To be fully decentralized is to maximize user sovereignty in all solutions for
the nine problems. Choosing a centralized solution for just one of the nine
problems causes a loss of user sovereignty and moves the distributed system
away from being fully decentralized. Similarly, if a solution to any of the
nine problems is left out of the system design, this also reduces the system’s
decentralization; Bitcoin in particular suffers from this kind of reduction in
user sovereignty. It only takes one centralized solution—or in Bitcoin’s case,
non-solution—to open up an opportunity for a corporation or government to
“capture” the community of users for financial and/or strategic control
reasons. In worst case scenarios, “corporate capture” can present an
existential threat to the independence of the system and sovereignty of the
users by tying them to an all-encompassing centralized platform that serves as
a gatekeeper for user access.
So what are the nine problems of decentralization? They are:
What follows is a brief discussion of each one. This document does not cover
the different solutions to problems, centralized or decentralized. The purpose
is to present an overview of the problem so that we can build a new way of
looking at distributed systems settling on a new unified theory of
decentralization.
All distributed systems start with just one node and one user. Until there are
two users that are connected, we can’t start to call it a distributed system.

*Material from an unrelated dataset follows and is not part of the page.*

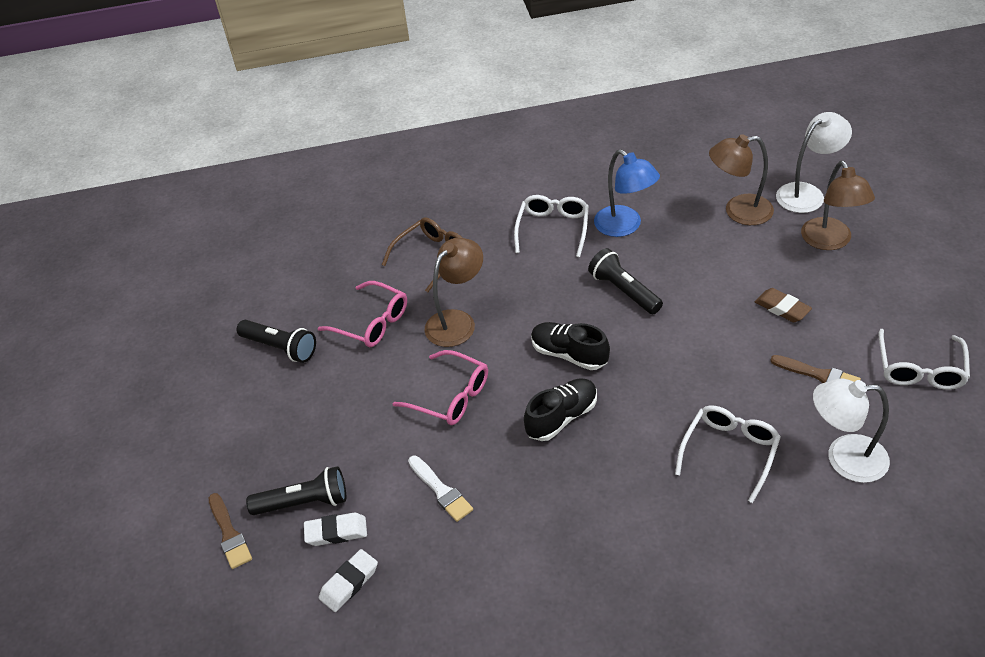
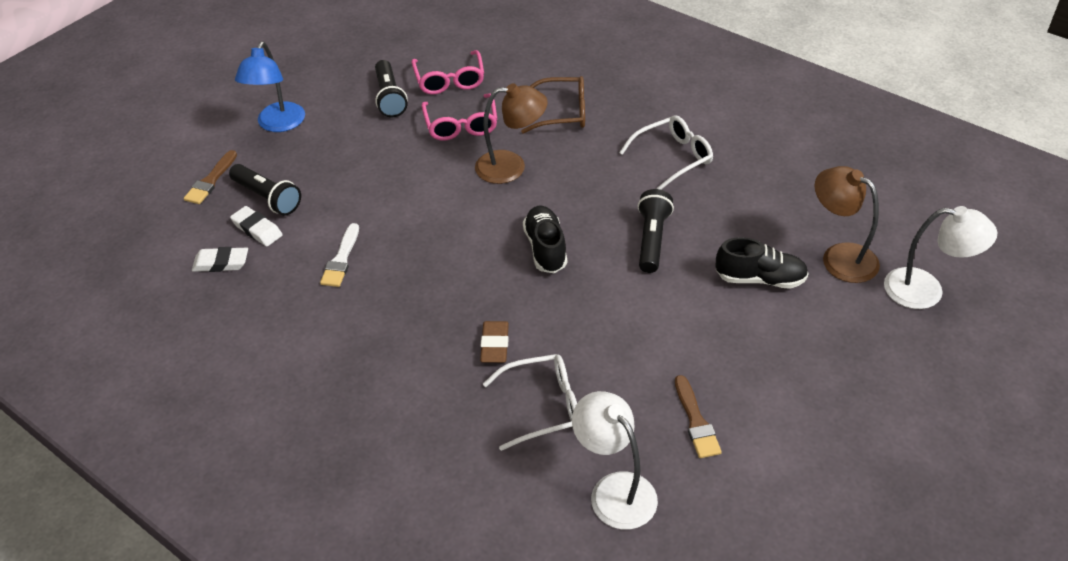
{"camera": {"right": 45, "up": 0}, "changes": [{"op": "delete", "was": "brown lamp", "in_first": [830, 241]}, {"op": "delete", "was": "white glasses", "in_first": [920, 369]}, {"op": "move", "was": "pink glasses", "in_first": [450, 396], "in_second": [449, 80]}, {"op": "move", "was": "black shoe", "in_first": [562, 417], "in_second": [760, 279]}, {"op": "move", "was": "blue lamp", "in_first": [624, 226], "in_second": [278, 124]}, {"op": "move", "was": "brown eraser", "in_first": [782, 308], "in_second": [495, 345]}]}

When new users wish to join a distributed system by connecting to other users,
they have to solve the discovery problem. Finding the IP address or the domain
name or the user name of another user to connect to has lots of solutions. The
most common and easiest solution is to use a centralized server where users get
the information needed to initiate connections to other users. This is the
model that Twitter and Facebook and nearly all social platforms use. Oddly
enough, this is also the system that Git users use via Github and Secure
Scuttlebutt users use via public “pub” servers. Stranger still is the fact that
Bitcoin uses hard-coded IP addresses to Bitcoin seed nodes that act like
centralized servers for discovery purposes. Building a fully decentralized
discovery solution is an ongoing research topic. There are a few solutions but
they are difficult to use and some have privacy issues. For instance DNS
queries are public and not encrypted.
Once users have connected on the network level, they need to exchange
(cryptographic) credentials with each other to establish their identities. This
is the introduction problem. Is the introduction anonymous, pseudo-anonymous,
or public? If the credentials exchanged are tied to actual people or
organizations, how are those credentials verified? If the credentials are
anonymous or pseudo-anonymous, how will users be identified in subsequent
connections? The solution for introduction in a distributed system has many
critical consequences that affect the solutions for other problems like trust,
privacy, coordination, and membership. The introduction problem may be the
hardest of all of the problems simply based on the observation that most
distributed systems don’t provide a solution and rely on external, out-of-band
services for introduction.
After two users have discovered each other and are introduced, the connection
between them is closed eventually, and one or both users will go offline. Very
few end users stay online all of the time. Of those few who do, only a tiny
fraction keep a static address or other stable means for connecting to them
again. The coherence problem focuses on how users reconnect with each other
after they go offline and wish to rejoin the network again.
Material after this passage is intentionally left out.